As a teenager I was a disciple of Seventeen Magazine. I remember sitting on my yellow and green flowered bedspread with my friend Cathy, the glossy pages spread open across our folded knees. Between the fashion and make up “must haves” was a suggestion to have some fun imagining what we might look like when we were older. We were instructed to grab a mirror and place it on the floor, lie on our stomachs on a bed, and hang our heads over the edge.  In addition to the blood rushing to our brain, we could look at our reflection in the mirror beneath us. That, said the bold print, would show us what our middle-aged faces would look like.

The face looking back up at me was a collage of my mother and grandmother. The skin no longer held taught to my check bones. The smoothness around my eye sockets now baggy. The weight of my eyelids narrowing my gaze. I was horrified. Yet we laughed. It was unfathomable that could happen to us.

Now I occasionally pick up House and Home or the Oprah magazine, or a self help book that promises to propel me into the realm of joyful and fulfilling old age. There are testimonials preaching the science of longevity; eat greens, do strength training, and track my REM moments and blood pressure blips on my wristwatch. Dotting the pages between the editorials are promises of age reversal serums, surgeries that turn back time, and vacuums that will suck fat from my belly and deposit it on my cheekbones. Once that’s done, I can live in a gated community with everyone else who looks like me and goes on river cruises.
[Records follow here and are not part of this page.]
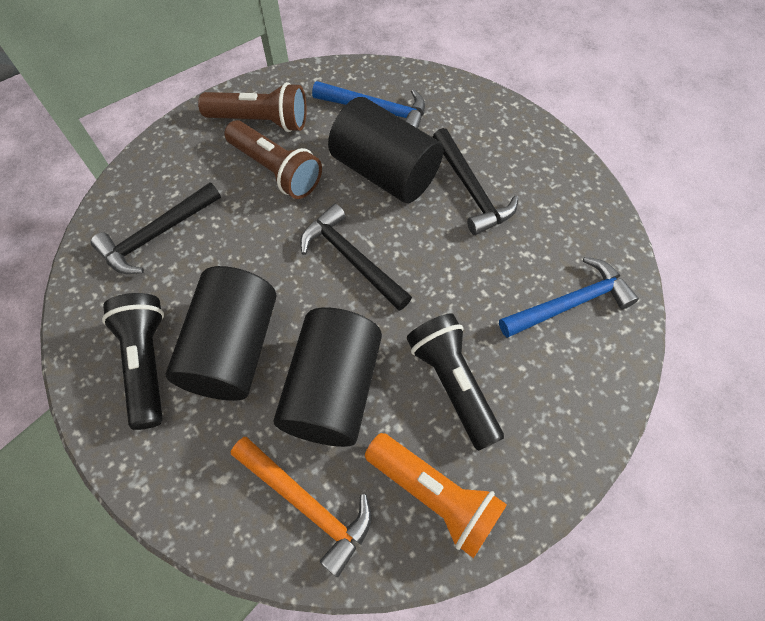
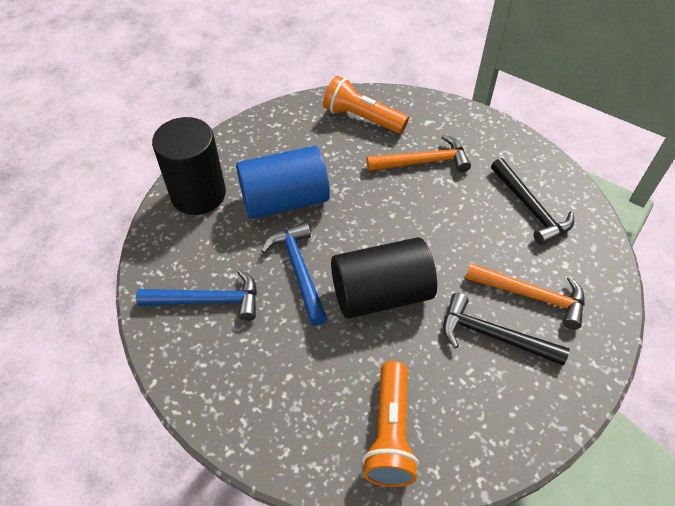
black cylinder: 3 -> 2
black flashlight: 2 -> 0
black hammer: 3 -> 2
blue cylinder: 0 -> 1
brown flashlight: 2 -> 0
orange flashlight: 1 -> 2
orange hammer: 1 -> 2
Last week I was paired in a lady’s day golf event with an 80 year old woman. Untouched by the religion and societal sway of anti-aging interventions, her grey hair, lined skin and tiny frame radiated vitality.  As she quietly placed the club face behind the white orb, and took an easy swing back and through, the ball soared straight and far, landing in the middle of the fairway. Her teeth didn’t blind me, and we laughed often. I was inspired by her authentic and humble nature.

I often feel overwhelmed with the media feeds and religion of anti-aging. I am envious of eastern and indigenous cultures – elders are revered for their beauty and wisdom. While we strive to stay relevant and look like our children or movie star photos, they settle into their excess skin and grey hair. Their life experience is considered worthwhile, a teaching tool.  Rather than launching a defensive regime against time, they cherish it. Family gathers closer, rather than fanning out into “they’re busy with their own lives.”

In the war against aging my emotions toggle between sadness and anger. Beneath those layers of expression is fear. Fear that I’ll be invisible. Fear that I’ll be excluded. Fear of the whispers of swollen lips and taut faces questioning why I’ve let myself go like an old hippy.

These feelings weigh heavily, suck my energy, and wither my spirit. I sit nurturing memories of my parents, both infirmed and wanting out long before their hearts stopped.  From the outside looking in, they aged gracefully and were active until, almost suddenly, they were no longer well.  My mother with a broken hip and dementia. My father with long stay cancer. I vowed, as I stood grave side, between my two brothers as we held hands, that I wouldn’t live my elder years like they did. I would commit to this world only as long as my health span and life span were in synchronicity. While I have minimal control – it feels like a comfortable approach to my final quarter.